**What you are asked to do:** Look for "line: (432, 132)" in the records below, then copy that line and every line after it, exactly and with nothing added.

Layout difference data
______

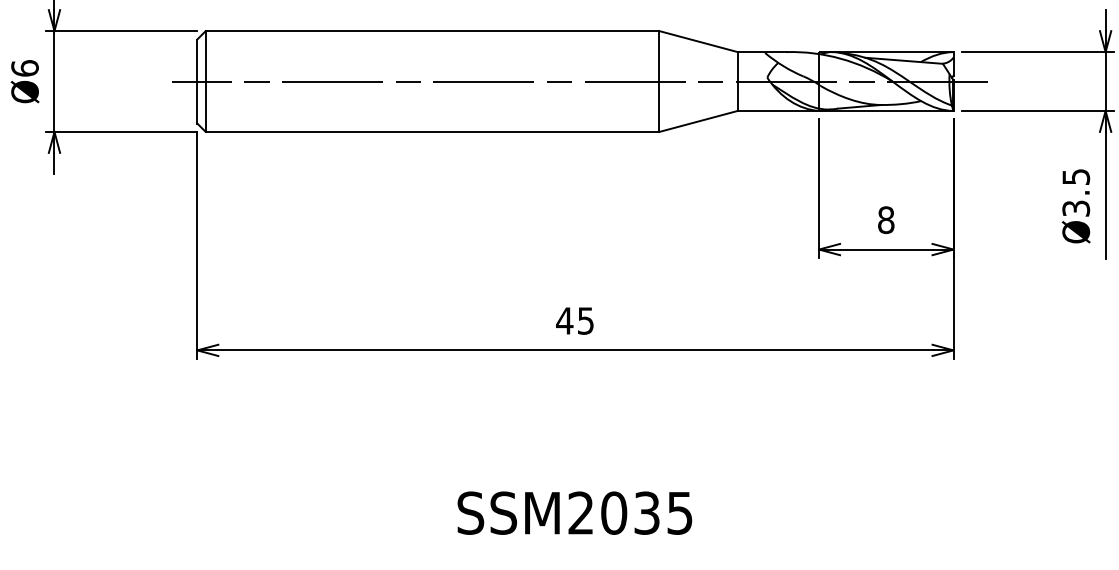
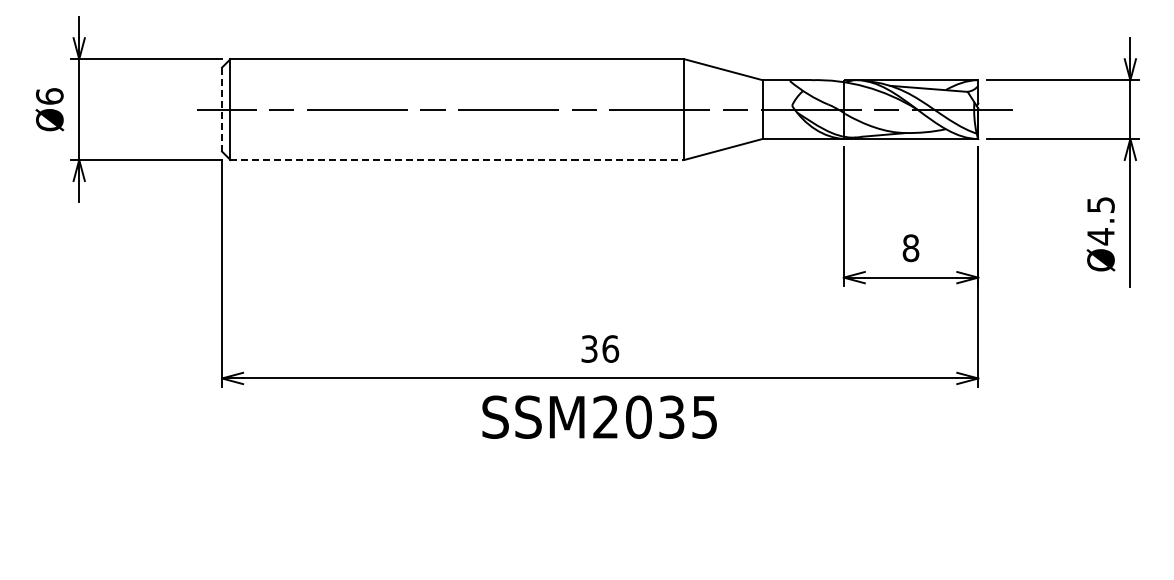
line: (197, 81) -> (222, 109), solid -> dashed
line: (432, 132) -> (457, 160), solid -> dashed
text: (1075, 208) -> (1100, 236), Ø3.5 -> Ø4.5
text: (574, 320) -> (599, 348), 45 -> 36
text: (574, 512) -> (599, 416), moved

______

**Completed task:**
line: (432, 132) -> (457, 160), solid -> dashed
text: (1075, 208) -> (1100, 236), Ø3.5 -> Ø4.5
text: (574, 320) -> (599, 348), 45 -> 36
text: (574, 512) -> (599, 416), moved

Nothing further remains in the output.